When Will The US Take Jackie Chan Seriously?

Despite Chan's decades of film experience, the average American moviegoer still doesn't give him the credit he deserves. The Foreigner may just change that.

Jackie Chan has given the same American talk show interview for nearly 30 years. He describes the grueling training he endured from ages 7 to 17 at the China Drama Academy. He talks about how he gets recognized in even the most isolated places around the world. He lets David Letterman or Conan O’Brien feel the hole on his head from when he cracked his skull. He sweep-kicks bottles or somersaults over their desks. And in many of these interviews, Chan has expressed the same sentiment, usually after the host introduces him with a karate chop flourish: “I’m an actor, I want to do some drama.”

Since at least 2004, Chan has talked about “becoming a true actor” like Robert De Niro, Robert Redford, Clint Eastwood, or his Kung Fu Panda co-star Dustin Hoffman. And last year, when Chan received an honorary Oscar, he talked about how, despite all his global acclaim, his father continued to ask him when he would win an Academy Award. With the release of The Foreigner, a traditional action thriller that pits him against Pierce Brosnan, and Chan's first wide-release film in seven years, he may finally have his chance to be taken seriously. But history tells us that for the average American moviegoer, viewing Chan as a serious actor is a tough sell, despite the decades of experience he has had as a Hong Kong director, actor, and stunt coordinator.

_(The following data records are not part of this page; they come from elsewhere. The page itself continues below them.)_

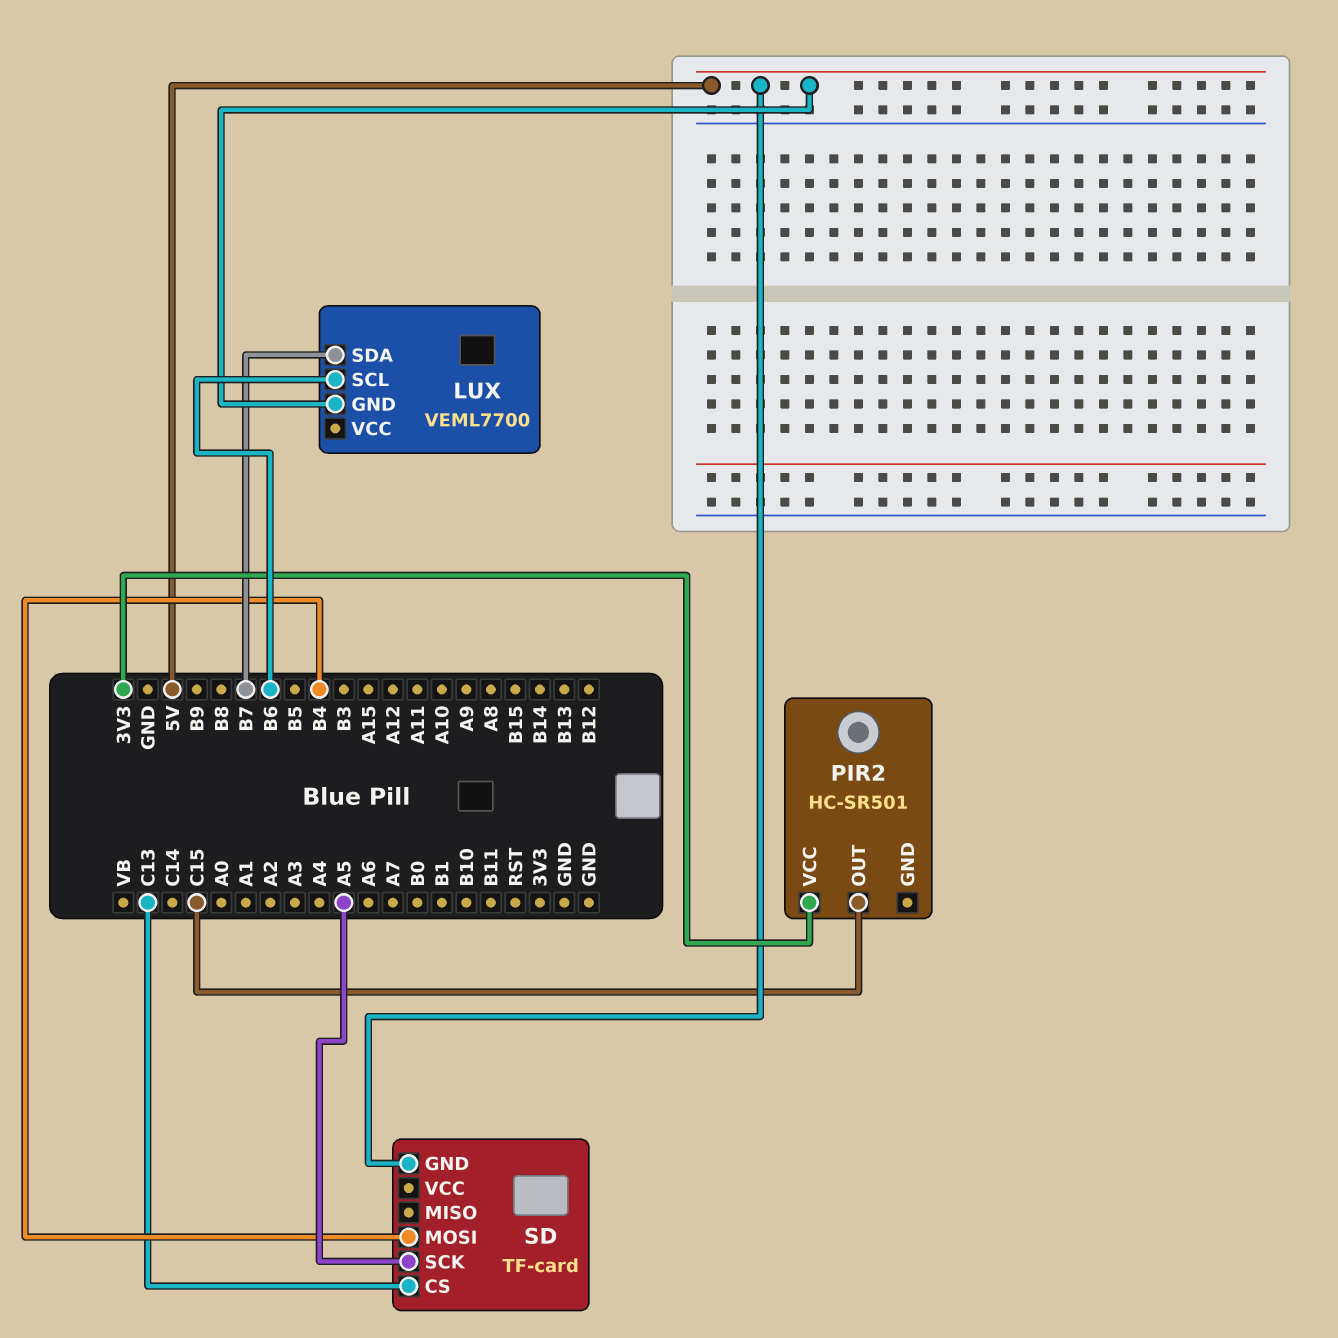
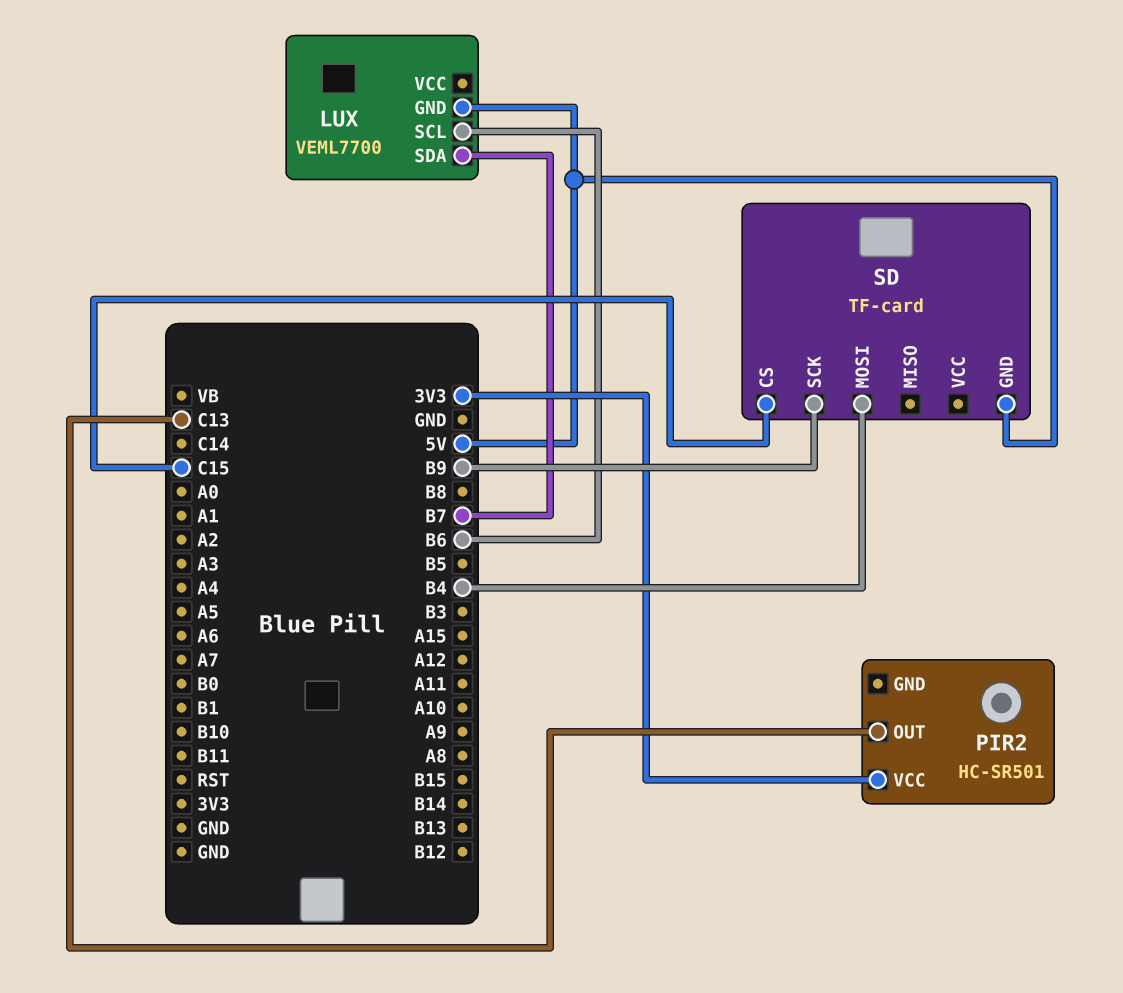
PIR2 pin OUT: C15 -> C13
SD pin CS: C13 -> C15
SD pin SCK: A5 -> B9

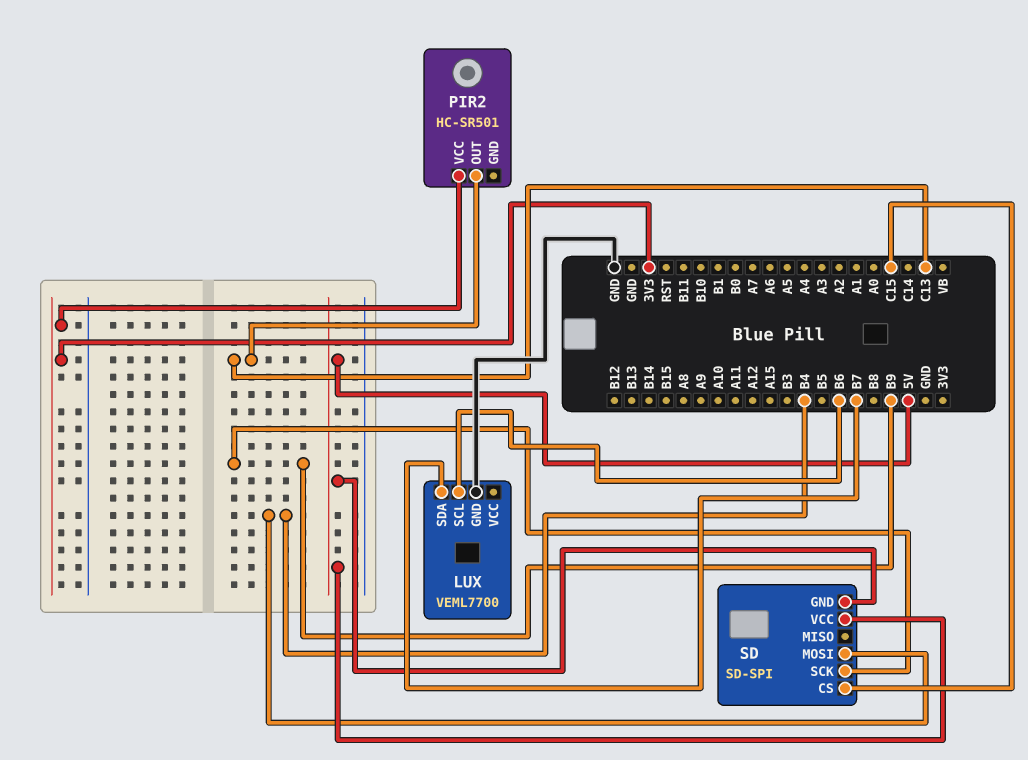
LUX pin GND: 5V -> GND
SD: TF-card -> SD-SPI
SD pin VCC: none -> 5V

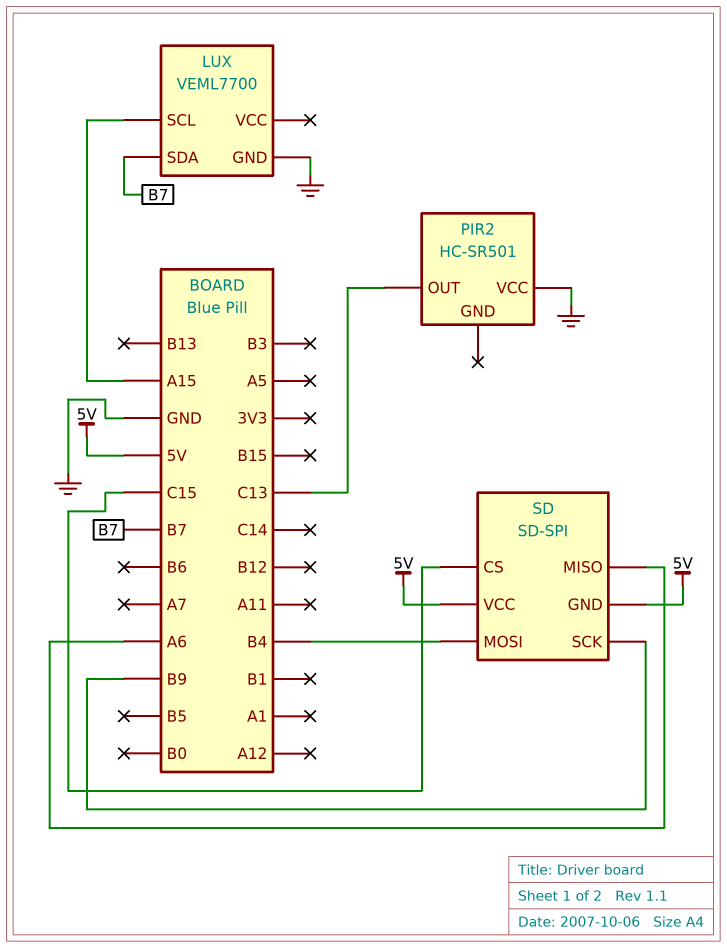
LUX pin SCL: B6 -> A15
PIR2 pin VCC: 3V3 -> GND
SD pin MISO: none -> A6

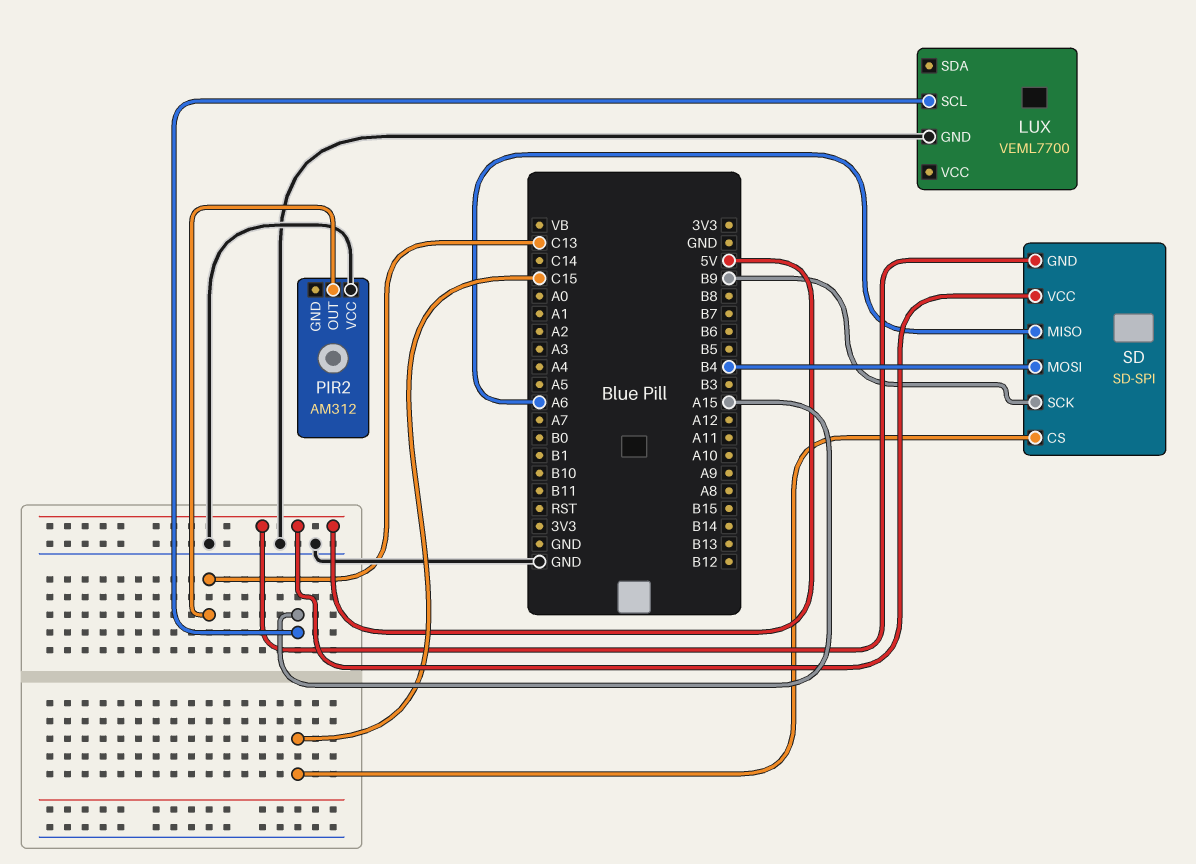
LUX pin SDA: B7 -> none
PIR2: HC-SR501 -> AM312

Lo Wei, the Hong Kong director who made The Big Boss and Fist of Fury, the films that turned Bruce Lee into a veritable action star in China, began looking for the next Bruce Lee after Lee died unexpectedly in 1975. He thought Chan might fit the bill and had him sign a contract with Lo Wei Productions. Chan played the lead, as Lee’s brother, in the 1976 Fist of Fury sequel New Fist of Fury. But after that, plus six more failed attempts to make Chan a star, Chan conspired with director Chen Chi-hwa to make Half a Loaf of Kung Fu, which spoofed other kung fu films by poking fun at the machismo usually on display in such movies. Aside from when he eats spinach Popeye-style and becomes a fighting machine, Chan — the film’s star, stunt coordinator, and, essentially, creative director — is helpless against his opponents. Lo called Half a Loaf “rubbish” and shelved it for two years. But once the film hit theaters in 1980, it became a hit in Southeast Asia.

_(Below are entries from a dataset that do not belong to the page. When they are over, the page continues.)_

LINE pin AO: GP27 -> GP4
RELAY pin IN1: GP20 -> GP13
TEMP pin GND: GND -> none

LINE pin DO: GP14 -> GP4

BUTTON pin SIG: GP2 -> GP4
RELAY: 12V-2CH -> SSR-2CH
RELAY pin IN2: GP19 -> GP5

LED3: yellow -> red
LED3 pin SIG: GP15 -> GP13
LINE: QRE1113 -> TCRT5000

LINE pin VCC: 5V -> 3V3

“Bruce was a success because he did things that no one else was doing,” Chan once said to a Hong Kong studio exec, according to his autobiography I Am Jackie Chan. “Now everyone is doing Bruce. If we want to be successful too, we need to be Bruce’s opposite.”

For the next two decades leading up to Rush Hour, Chan established his singular filmmaking style with Hong Kong action comedies like Drunken Master, Wheels on Meals, Police Story, Armour of God, Twin Dragons, City Hunter, Mr. Nice Guy, Who Am I?, and the dozen-plus sequels they spawned. He directed his first film in 1979 (Fearless Hyena), received his first acting award nomination in 1984 (for Project A), and broke Hong Kong box office records (with My Lucky Stars, which grossed $30 million).

Chan became famous for how he could really fight, but also really, really get hurt. During his action sequences, which could be up to 20 minutes long, his face would scrunch up in agony, his body would bruise, and his four-times-broken nose would bleed. He'd resort to using clothing, ladders, and dinner plates as self-defense, anything and everything but a gun. There isn't a single Jackie Chan fight scene that hasn't looked or felt painful. By the time the blooper reel rolls at the end of each movie, the audience understands that Chan came out on top not just because of his mastery, but because of human virtues like perseverance and resourcefulness. Chan would have to throw a hundred punches in lightning-quick, expertly choreographed succession to survive whoever would gang up on him. And without resorting to Hollywood shortcuts like cutaways or closeup shots like in most action films, Chan made sure the audience could actually count each punch.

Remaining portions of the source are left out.